Two weeks into 2025 and I'm only now starting in on my first novel of the New Year... and so late in the day!
I've wanted to read The Weird World of Wes Beattie for some time, but forays through used bookstores in Ontario, Quebec, New Brunswick, and Nova Scotia brought frustration. Exhausted by the chase, I resorted to online booksellers, which explains how it is I ended up with a copy of the Harper & Row first American edition, purchased from a bookseller in New South Wales, Australia.

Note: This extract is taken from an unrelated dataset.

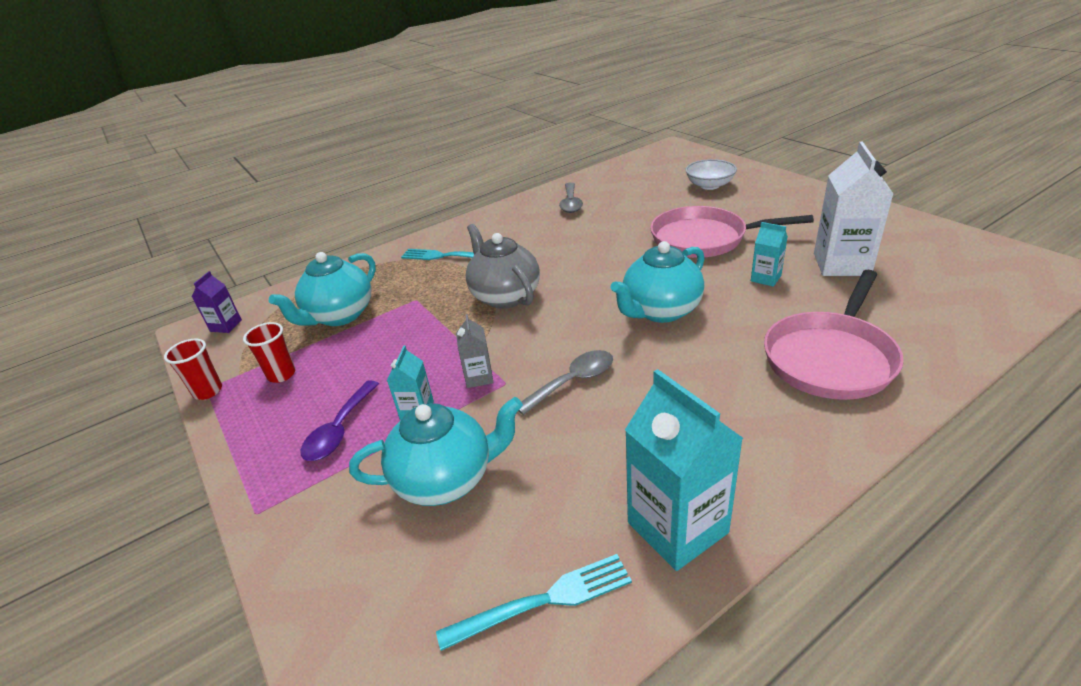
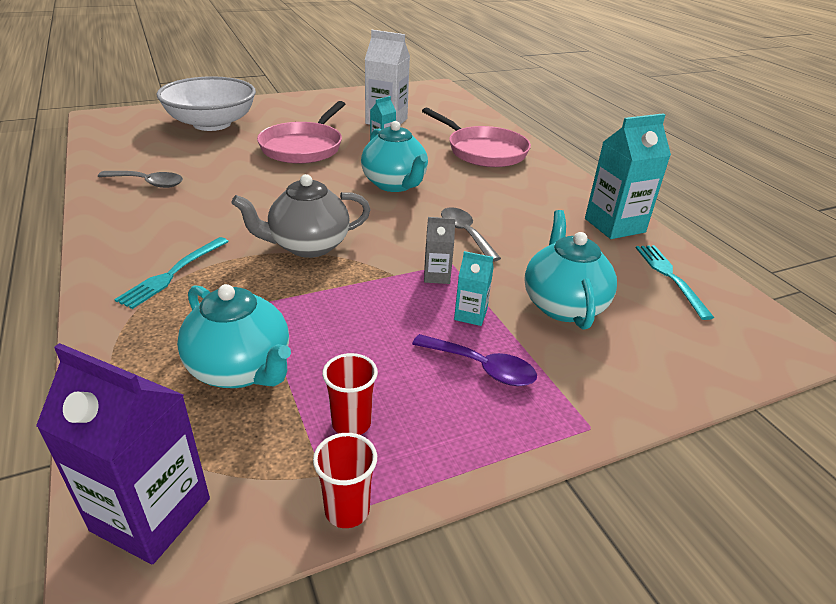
camera: 85 degrees left, 0 degrees up
(226, 326) = (151, 514): purple carton -> purple carton, size x1.97
(709, 185) = (212, 124): white bowl -> white bowl, size x1.92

It took longer than expected to arrive.
I like to "follow the flag" – The Weird World of Wes Beattie was published in 1963 by Macmillan in Canada –but the expense could not be justified. A rare book, the Canadian first edition was a split run with the American Harper & Row. Publisher names aside, it is pretty much identical, the only other exception being the price. Harper & Row's front flap lists the price as US$3.95, while the Macmillan features nothing so base. For the record, the Canadian price was $4.95.
From what I've read so far, it was a bargain either way.
Both the Macmillan and Harper & Row editions share the same James Kirby jacket illustration (above). Does it not suggest whimsy?
I ask because the Faber & Faber's first British edition strikes a very different tone:
The illustration used in the 13 October 1963 Star Weekly condensed version looks like something from a storyboard of Silence of the Lambs:
It's a challenge to make out, and so I quote:
A novel of suspense with all the ingredients of a Hitchcock thriller... A new talent in detective writing... if Harris can keep this up, Gardner has a formidable rival.Sadly, tragically, in 1966 Harris was in no position to "keep this up;" he'd died in 1964, not twelve months after The Weird World of Wes Beattie arrived in bookstores.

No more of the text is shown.